“‘Anne’; merhameti, sevmeyi, fedakarlık yapmayı, sabretmeyi, iyilik yapmayı, edebi, hayayı, terbiyeyi temsil eder”

Saadet Partisi Karabük il Başkanı Muhsin Çebi, Anneler Günü münasebetiyle bir açıklama yaptı. Çebi açıklamasında; “Dünyamızı elinde şekillendiren, geleceğimizi inşa eden. Hayırlı bir evlat yetiştirme uğruna kendini feda eden Anne; Toplumun temel taşı; dünümüz, bugünümüz ve yarınımız demektir. Öyle bir medeniyetin evlatlarıyız ki ‘anne’nin ayakları altına cennet serilmiş. Öyle bir medeniyetin varisleriyiz ki ‘anne’ye ‘öf bile demek’ […]

Saadet Partisi Karabük il Başkanı Muhsin Çebi, Anneler Günü münasebetiyle bir açıklama yaptı.

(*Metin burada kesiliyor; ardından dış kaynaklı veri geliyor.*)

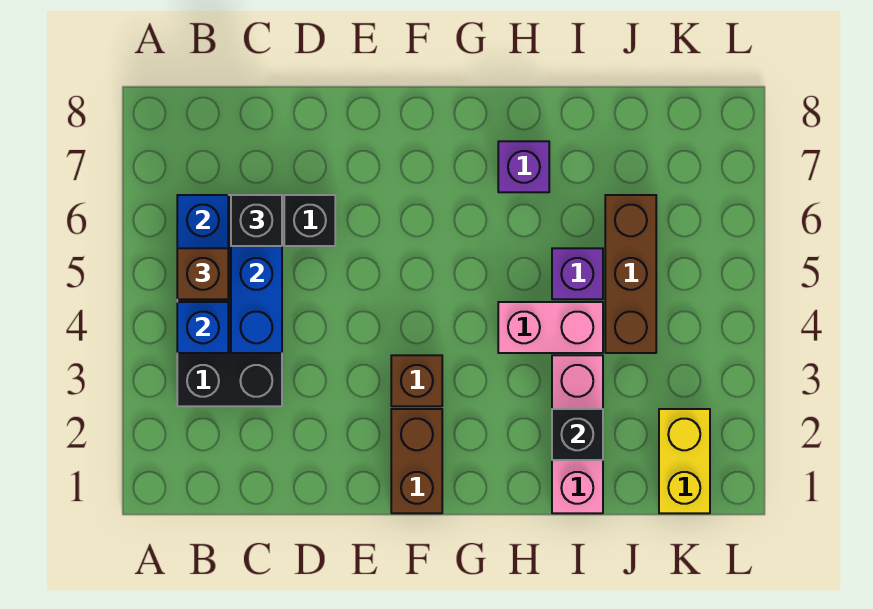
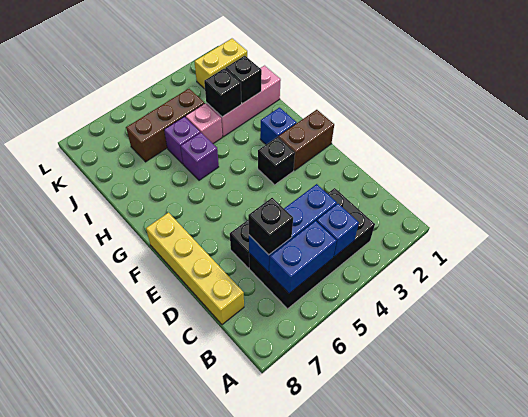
brown brick B5 level 3 -> none
none -> yellow brick C8:F8 level 1
brown brick F3 level 1 -> black brick F3 level 1
none -> blue brick G2 level 1
pink brick H4:I4 level 1 -> pink brick I4 level 1
purple brick H7 level 1 -> purple brick H5 level 1
none -> black brick I3 level 2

Çebi açıklamasında; “Dünyamızı elinde şekillendiren, geleceğimizi inşa eden. Hayırlı bir evlat yetiştirme uğruna kendini feda eden Anne; Toplumun temel taşı; dünümüz, bugünümüz ve yarınımız demektir.

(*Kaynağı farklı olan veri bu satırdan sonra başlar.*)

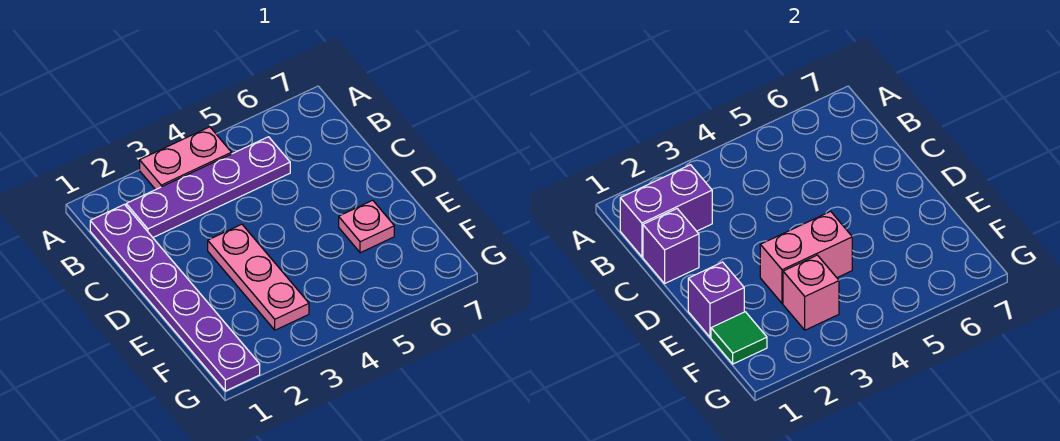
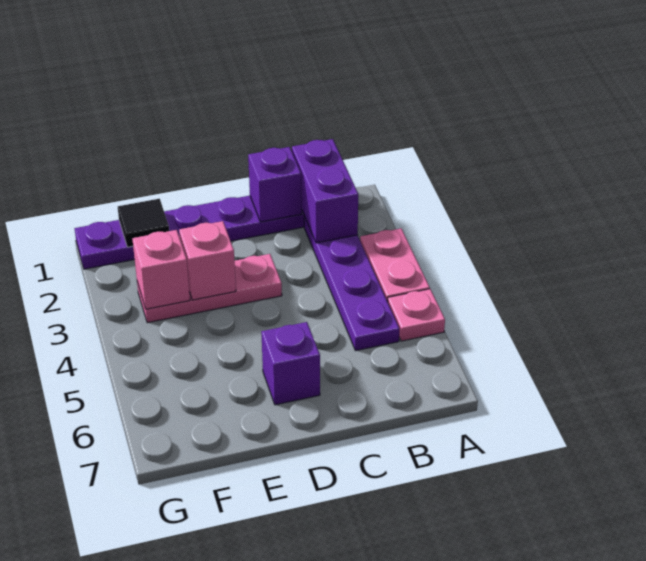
purple brick E1 level 2 -> purple brick D6 level 1
pink brick E3:E4 level 2 -> pink brick E3 level 2
pink plate E6 level 1 -> pink plate A5 level 1
green tile F1 level 2 -> black tile F1 level 2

Öyle bir medeniyetin evlatlarıyız ki ‘anne’nin ayakları altına cennet serilmiş. Öyle bir medeniyetin varisleriyiz ki ‘anne’ye ‘öf bile demek’ yasak kılınmış. Annelik vazifesi mukaddes kabul edilmiş.

Bir toplumda huzur ve saadetin olabilmesi, sağlıklı nesillerin yetişebilmesi için toplumda anneye hak ettiği değerin verilmesiyle olur. Çünkü bir ömrün temeli anne eliyle atılır. Gelecek annelerin yetiştirdiği evlatlarla kurulur.

Anne bir evlat yetiştirir. Firavun olur. Zulüm yapar, başa bela olur.

Anne bir evlat yetiştirir. Umut olur. Toplumu ifsattan ve zulümden kurtaran Musa olur.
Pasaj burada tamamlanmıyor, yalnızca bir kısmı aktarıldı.